Since the breakdown of the Alaska Marine Highway System, schools have had to look for alternative transportation to get their students to and from sports competitions and other activities.
On Monday, Haines and Skagway schools partnered to hire Allen Marine Tours to bring students home from Juneau by boat.
Last week, Haines Glacier Bears basketball teams were scheduled to play a series of games against other schools in Southeast Alaska. After the ferry shut down, the Haines school had planned to fly the students, but the crew of the reality TV program “Ghost Hunters” had chartered a boat trip from Haines to Juneau already and they let the teams catch a ride with them.
Amanda Painter is an assistant coach for the girls’ basketball team in Haines. She says it wasn’t smooth sailing.
“You know we took this boat on Saturday and then had to turn around kind of near Seduction Point with the ‘Ghost Hunters’ crew. The next day we stayed on this dock for two hours,” she said.
Eventually the winds died down enough to get to Juneau.
From there the basketball teams made their way to Metlakatla and Craig to play a total of four games. Painter says with all of the different types of transportation required to get between communities, they were travelling non-stop.
“It was constant movement,” she said. “One day we took three buses, two boats, two flights and one shuttle.”
On the last leg of their journey from Juneau to Haines flights were cancelled for three days because of inclement weather. And the Haines basketball teams weren’t the only ones trying to get home.

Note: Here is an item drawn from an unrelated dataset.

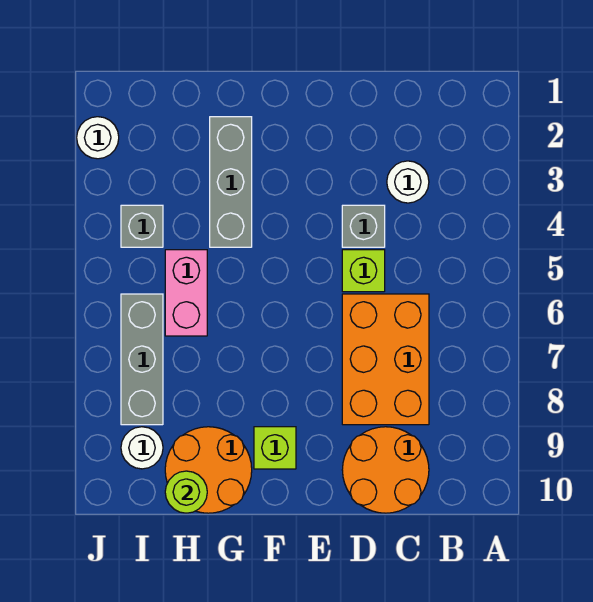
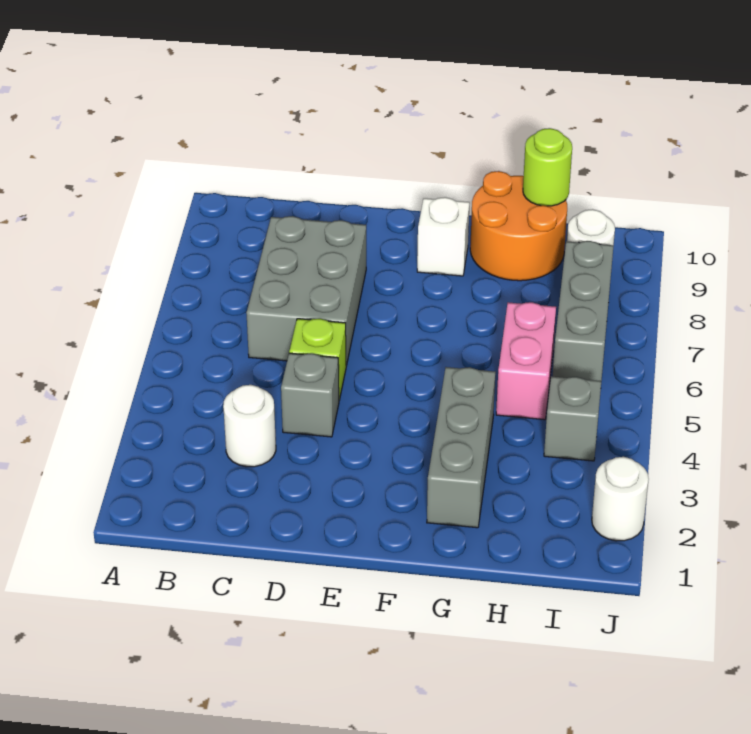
orange brick C6:D8 level 1 -> grey brick C6:D8 level 1
orange round brick C9:D10 level 1 -> none
lime brick F9 level 1 -> white brick F9 level 1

Drama, debate and forensics teams from Haines and Skagway had been competing at the state championships in Juneau. Other residents from Haines and Skagway were grounded in Juneau as well.
Haines School Superintendent Roy Getchell says that both the Haines and Skagway schools decided to pay for a private marine charter.
“Because there was a critical need to get our students home, to get students from Skagway home and to do our best as a community to respond to something that nobody has planned for, and that’s no ferry service to the Upper Lynn Canal for seven weeks or more,” he said.
Three weeks ago Alaska’s Department of Transportation paid Allen Marine to shuttle stranded travelers between Haines, Skagway and Juneau. Since then the state has not paid for any more trips.
The Haines Borough Assembly discussed funding private charters at a meeting last week, but instead decided to request that the state fund alternative transportation while the ferry system is offline.
Getchell says it was only possible for the Haines and Skagway schools to book a private charter for their students because they could charge other passengers for the remaining seats on the boat.
“You know because of the demand it’s actually going to really favor us and things have fallen our way in that regard. But this is not a sustainable long-term solution for our school district or any school district in Southeast Alaska,” he said.
Getchell says that Haines School Activities Director has had to adapt to constantly changing travel circumstances.
“The thing that has been so hard is the logistics, planning one or two days in advance. I am so appreciative of our activities director Lynzee,” Getchell said.
In spite of all of the trials and tribulations, coach Painter says it was an excellent trip.
“That’s why I’m here in Alaska — ’cause of adventure. It’s an adventure traveling and seeing new parts of Alaska. It was great to bond with the girls,” she said.